Hummus is a nutritious dip originating from the Middle East. It is called revythosaláta (ρεβυθοσαλάτα) in Greek.
Total Time
24 hours
3 cups raw dried chickpeas (or skip the soaking and cooking steps, and use 7 cups of drained tinned/canned chickpeas)
9 cups water
1 tbsp cooking oil
¾ cup (175 g) tahini (ground sesame seeds)
¾ cup (175 g) freshly squeezed lemon juice
12 cloves of garlic (peeled and roughly chopped)
½ cup extra virgin olive oil
1 tbsp salt
½ tsp freshly-ground black pepper
Soak the chickpeas in water overnight, then drain.
Gently simmer the chickpeas with the 9 cups water (generously salted) and the tablespoon of oil until very soft, but still whole (about 3 hours, or 10 minutes + cooling time if using a pressure cooker).
3 hours
Drain the chickpeas, and reserve a few cups of the cooking liquid (you will need it later).

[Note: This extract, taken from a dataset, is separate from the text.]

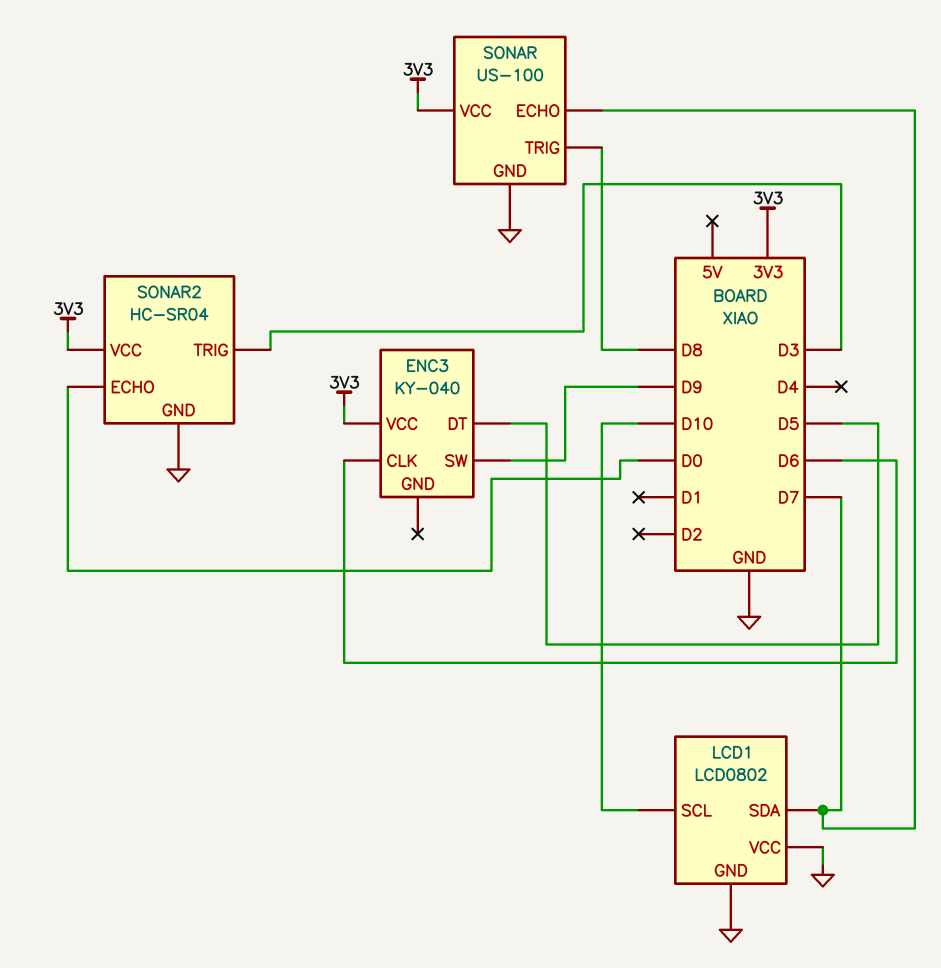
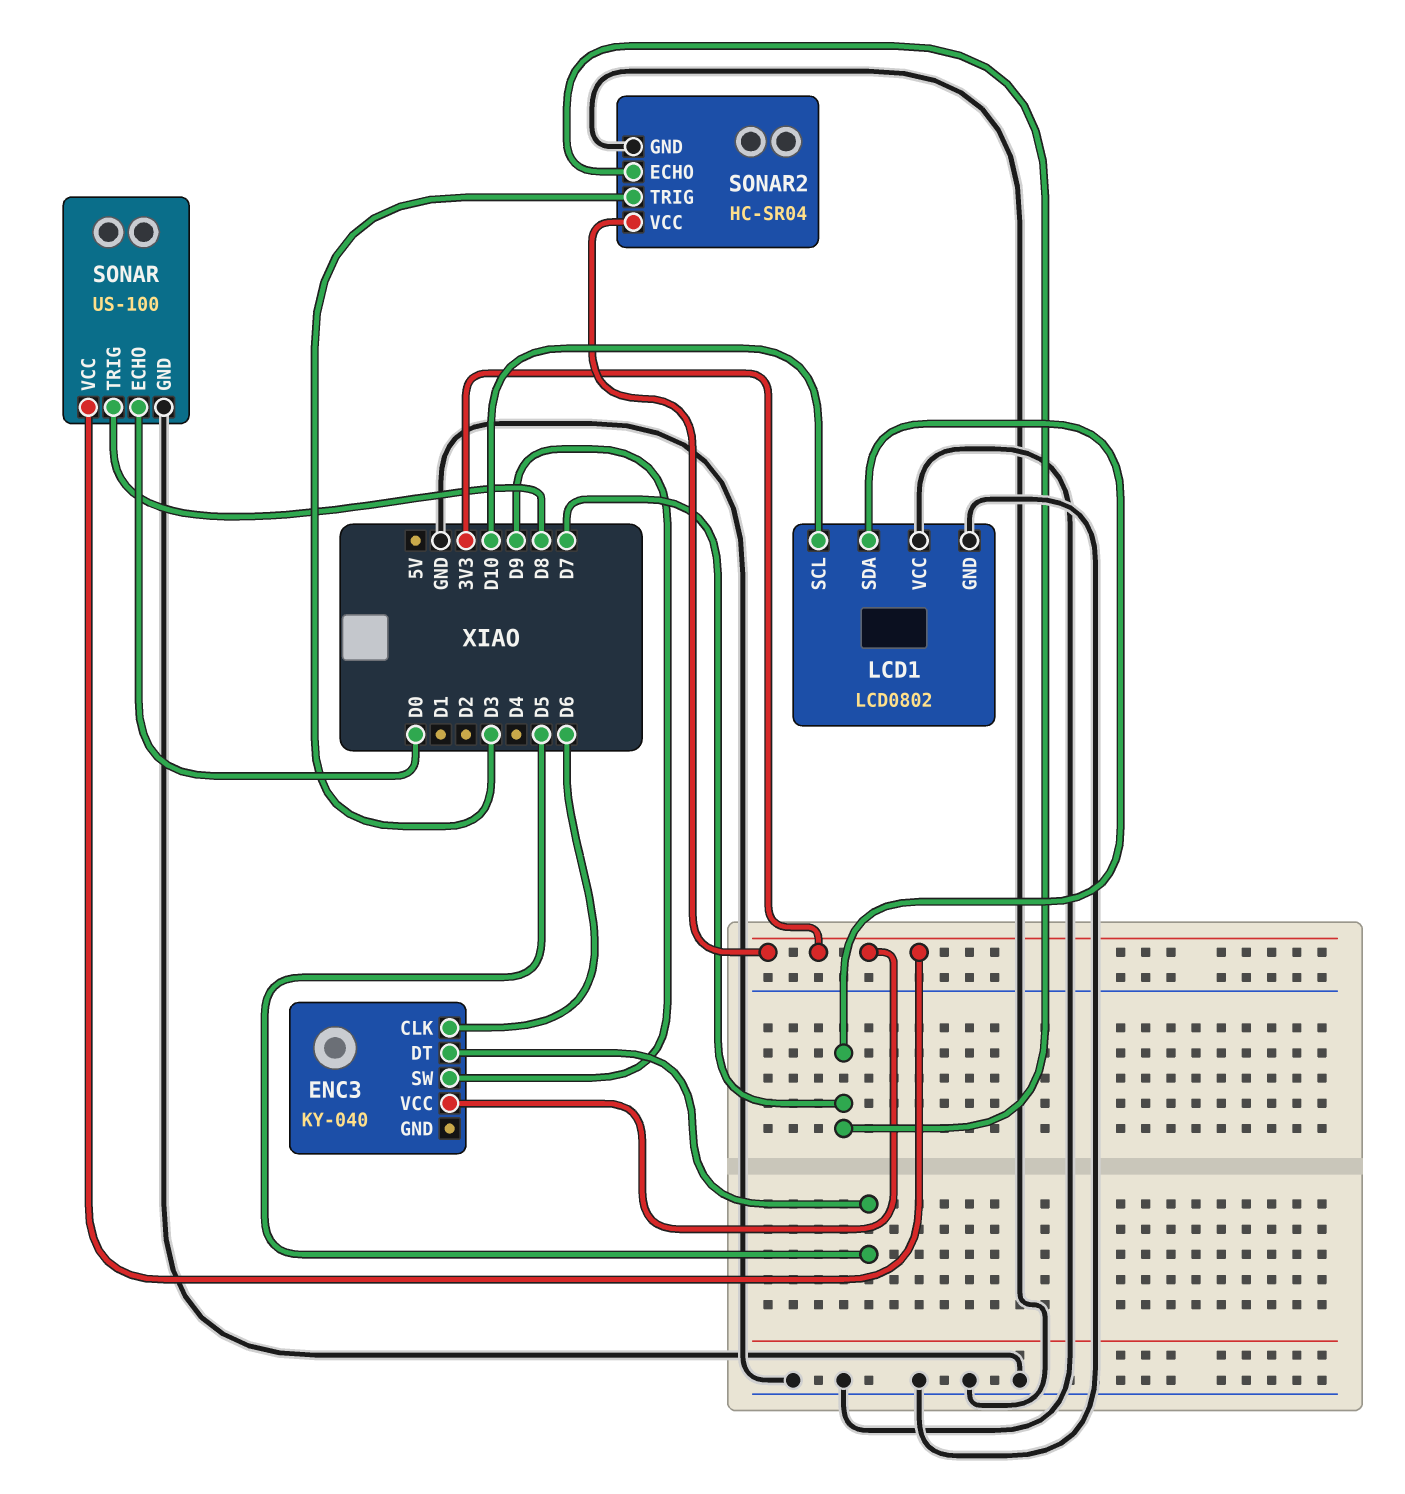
SONAR pin ECHO: D7 -> D0
SONAR2 pin ECHO: D0 -> D7

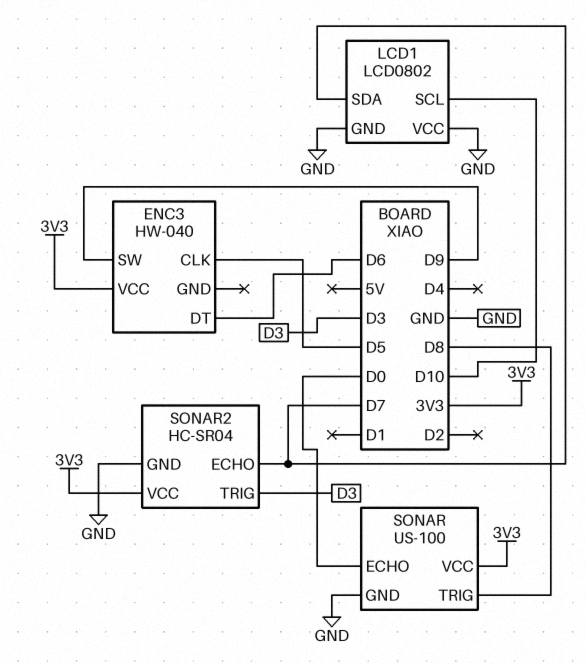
ENC3: KY-040 -> HW-040
ENC3 pin CLK: D6 -> D5
ENC3 pin DT: D5 -> D6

Rinse the chickpeas with plenty of cold water. While doing so, gently rub them between your hands to release the skins—they should float away with the rinsing water. After several changes of water, and removing a majority of the skins, drain the chickpeas again.
Using a food processor (or other means), mix the lemon juice with the tahini.
Purée (or mash) the chickpeas in batches, using the lemon juice and tahini mixture, the olive oil, and the cooking liquid as required to maintain the desired consistency (add the garlic to the batch with the olive oil, and process until smooth).
In a large bowl, using a spoon, mix the salt and pepper into the other blended ingredients (add additional cooking liquid, if still too thick).